Kosi : Pour moi, ce serait l’album In Search Of… de N.E.R.D. et le film Pulp Fiction. Pulp Fiction, c’est juste incroyable. Il n’y a rien de forcé. C’est au spectateur de reconstruire le film, de faire les liens. À chaque visionnage, tu remarques quelque chose de nouveau. Et In Search Of…, c’est brut, c’est un vrai groupe de rock, ça m’a marqué.

Josh : Moi aussi j’en ai deux. Côté musique, Hounds of Love de Kate Bush. Côté film ,Eternal Sunshine of the Spotless Mind. Mon film préféré. C’est d’une beauté incroyable, émouvant, et chaque fois que je le revois, je découvre un nouveau détail. Le film ne t’explique pas tout, il te fait confiance. Et Hounds of Love, parce que Kate Bush est, selon moi, la plus grande artiste de tous les temps. À chaque écoute, je me dis : “Putain, elle est géniale.”

Matt : Moi, je dirais Terminator 2. Classique, efficace. Pas besoin d’en dire plus.
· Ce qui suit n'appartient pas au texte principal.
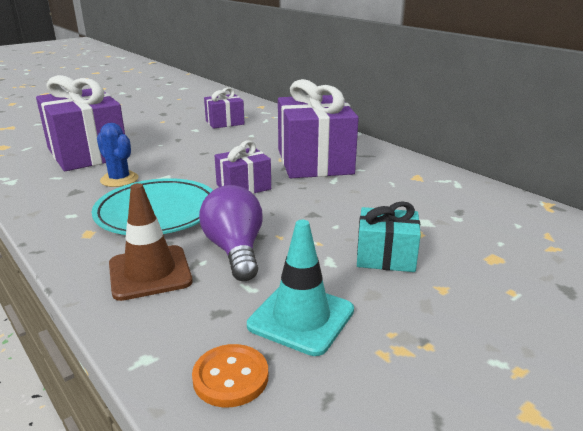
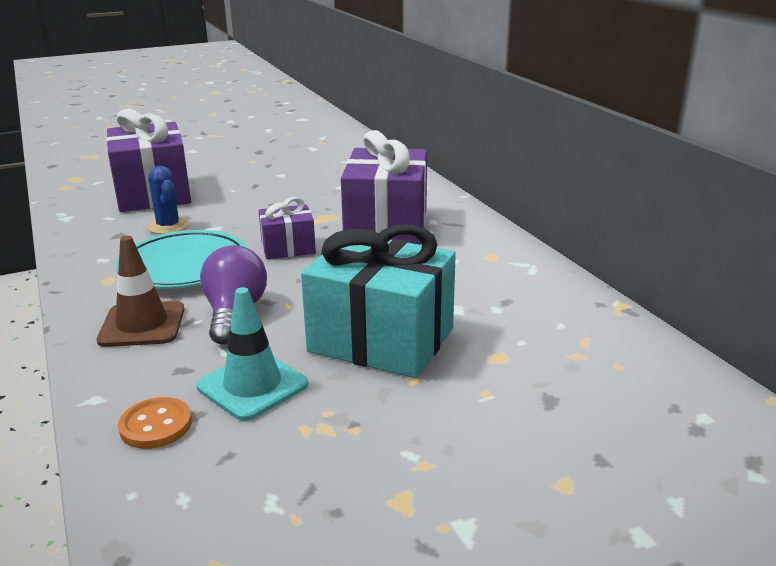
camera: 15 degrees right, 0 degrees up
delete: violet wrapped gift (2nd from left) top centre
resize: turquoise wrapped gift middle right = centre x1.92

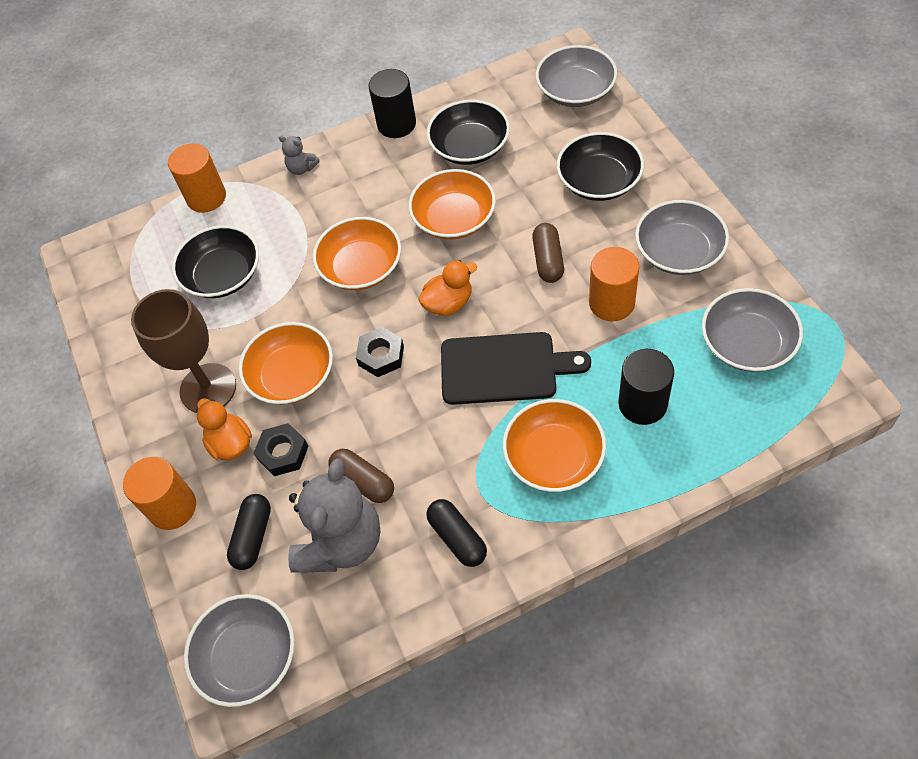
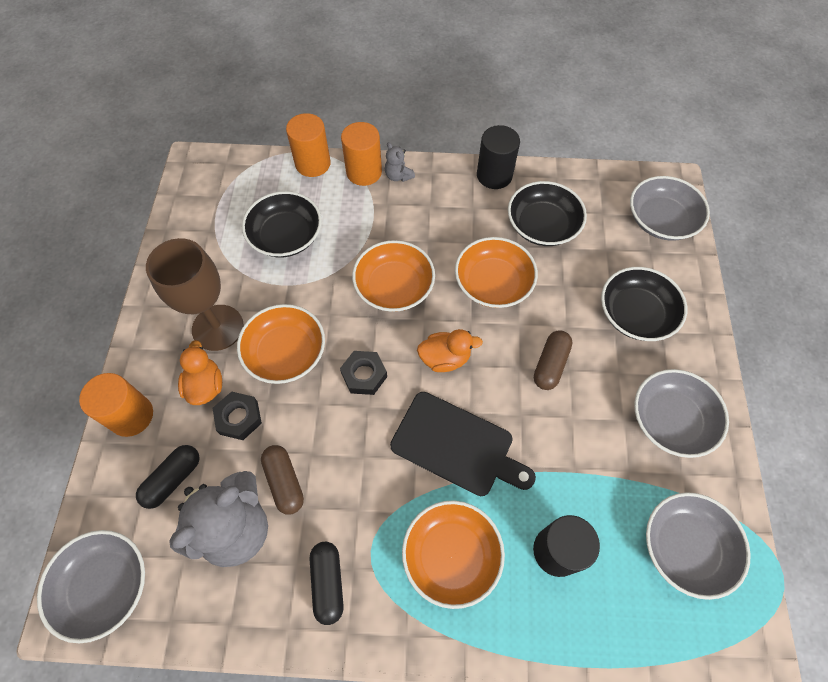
camera: 20 degrees right, 5 degrees up
move: bright orange solid cylinder (3rd from left) middle right to top centre

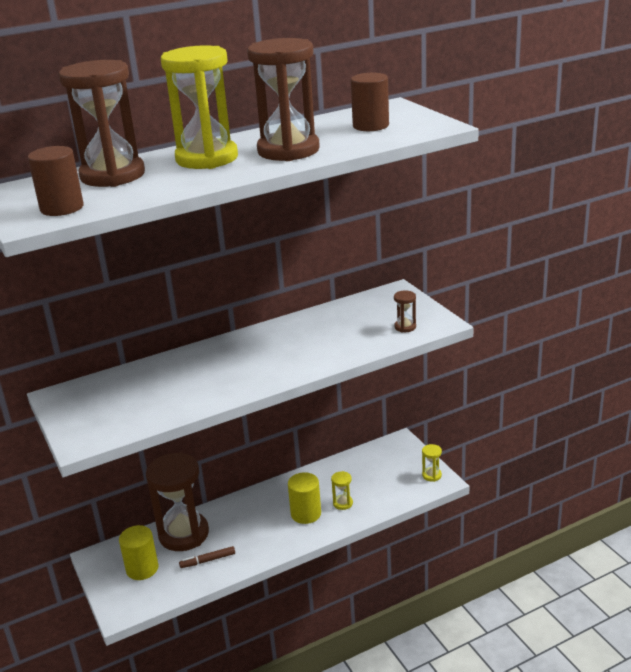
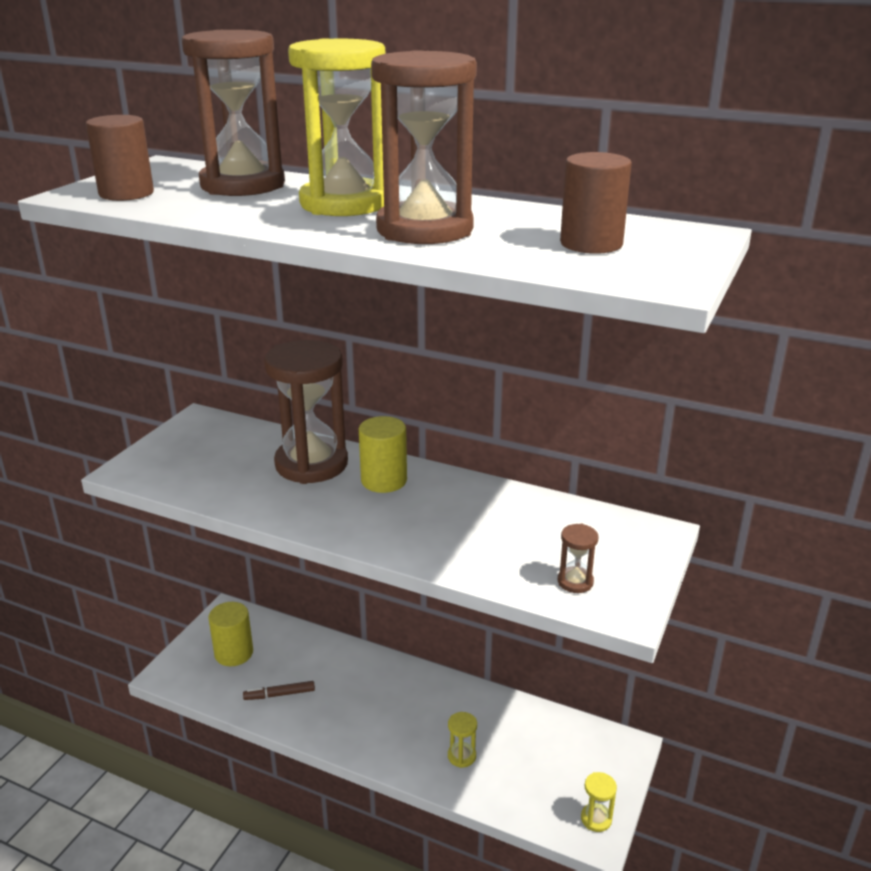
camera: 50 degrees right, 0 degrees up
move: brown sand timer (2nd from left) bottom left to centre; golden solid cylinder (2nd from left) bottom centre to centre
rotate: brown marker bottom left = bottom left 45 degrees counterclockwise

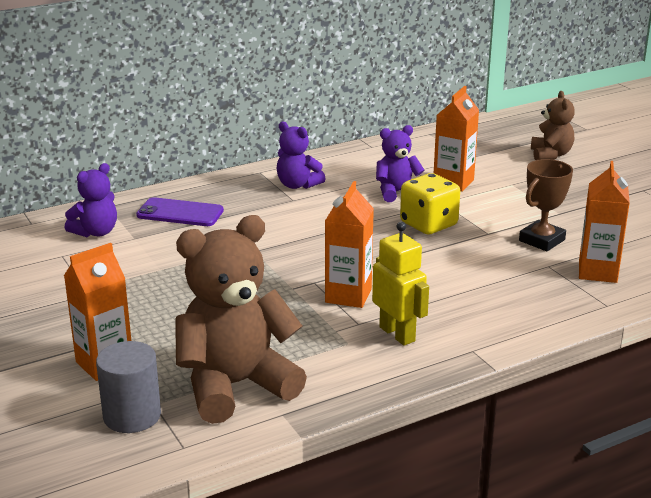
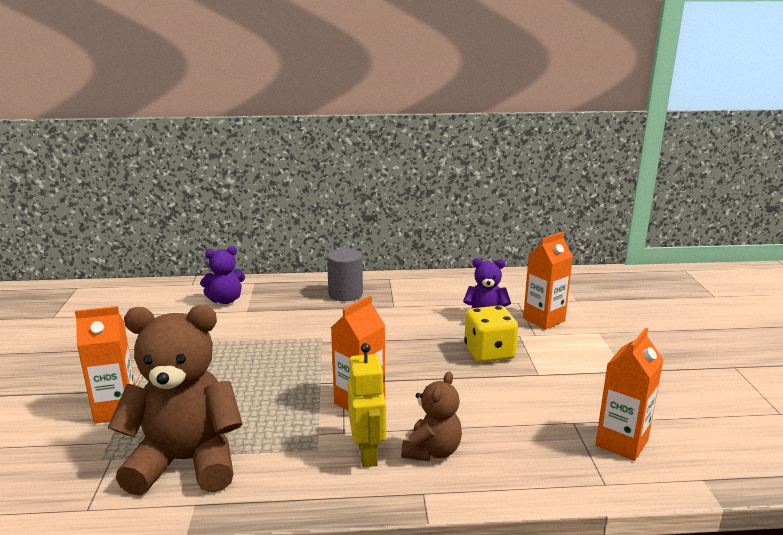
camera: 25 degrees right, 5 degrees down
delete: violet smartphone middle left; violet teddy (2nd from left) top centre; brown prize cup middle right
move: grey solid cylinder bottom left to centre; brown teddy (2nd from left) top right to bottom centre

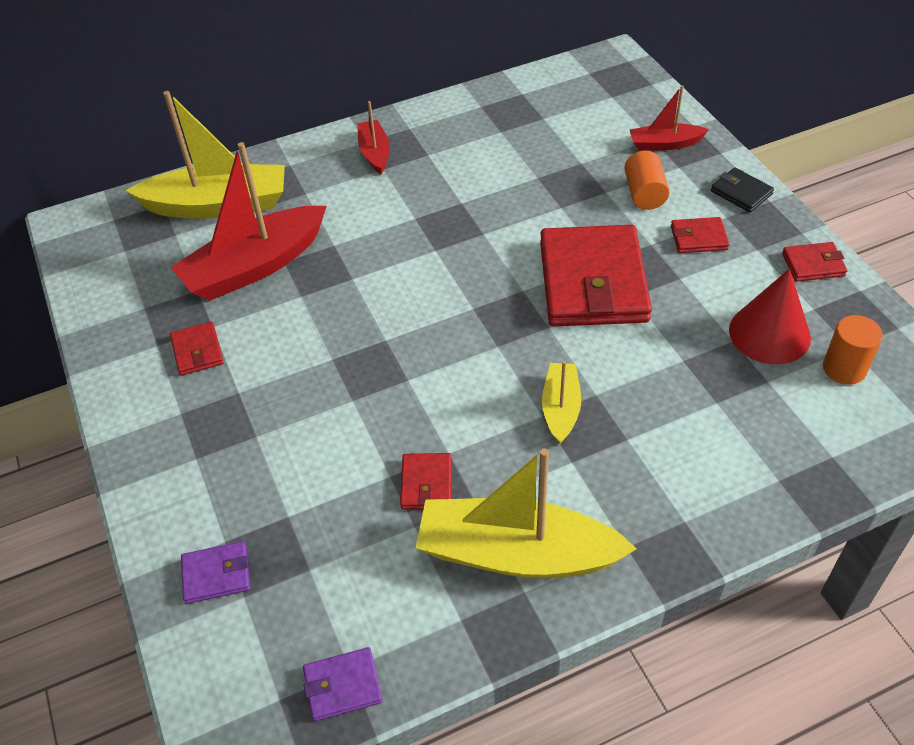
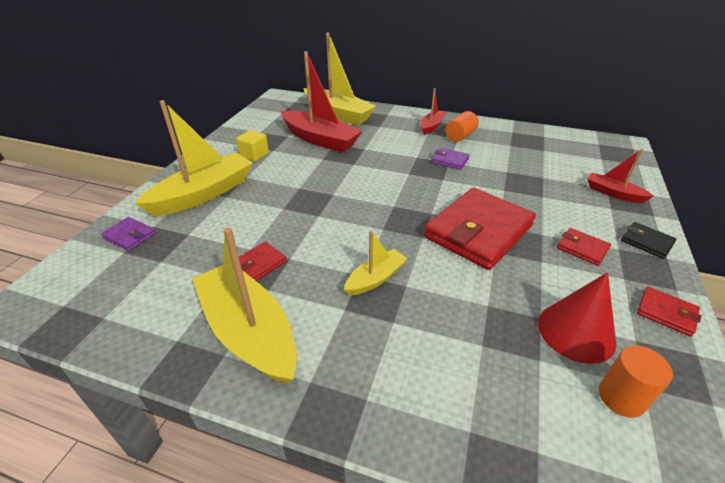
camera: 40 degrees right, 10 degrees down
insert: golden toy boat (1st from left) top left
move: violet card wallet (2nd from left) bottom centre to top centre; bright orange solid cylinder (1st from left) top right to top centre
replace: scarlet card wallet (1st from left) middle left to golden cube top centre
rotate: scarlet toy boat (1st from left) top left = top centre 150 degrees counterclockwise; black card wallet top right = middle right 45 degrees counterclockwise

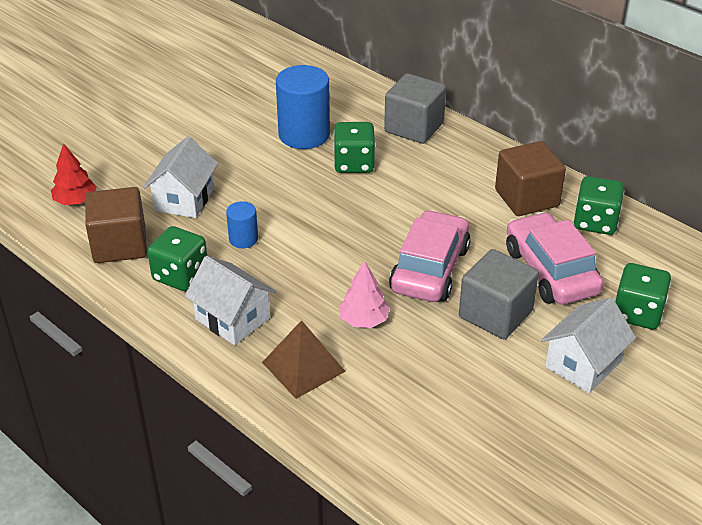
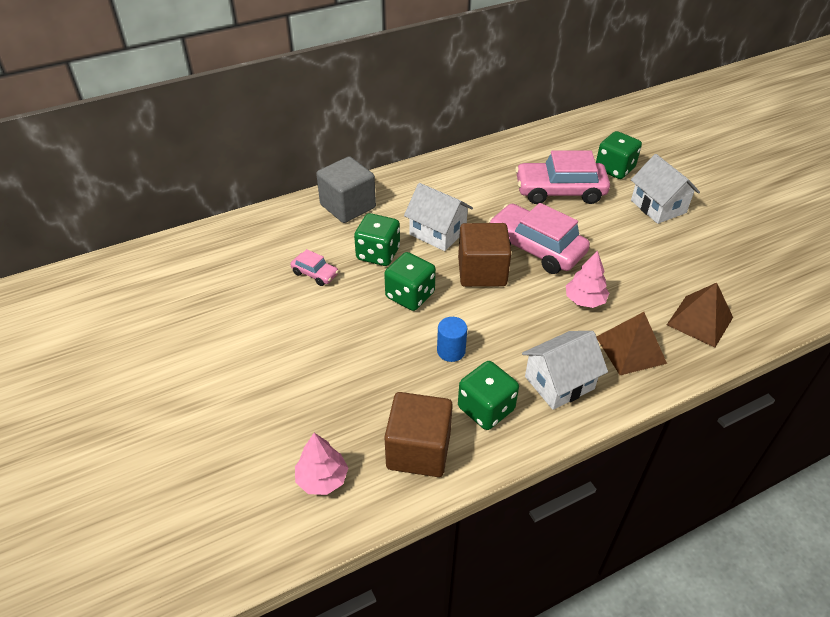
camera: 70 degrees left, 5 degrees up
delete: grey cube (2nd from left) middle right
insert: brown solid pyramid (2nd from left) middle right
move: green die (3rd from left in the first image) middle right to green die (2nd from left) centre; white toy house (1st from left) middle left to centre; brown cube (2nd from left) middle right to centre
replace: royal blue solid cylinder (2nd from left) top centre to rosy car (1st from left) centre
recolor: scarlet toy tree top left to rosy toy tree (1st from left) bottom centre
George : Moi, je ne sais pas trop quoi choisir… Peut-être quelque chose de très britannique, un peu sombre, comme les peintures de L.S. Lowry. Il avait une valise toujours prête près de sa porte, pour pouvoir dire à n’importe qui qui frappait : “Désolé, je pars là.” Je trouve ça génial. Ce genre d’état d’esprit, j’adore.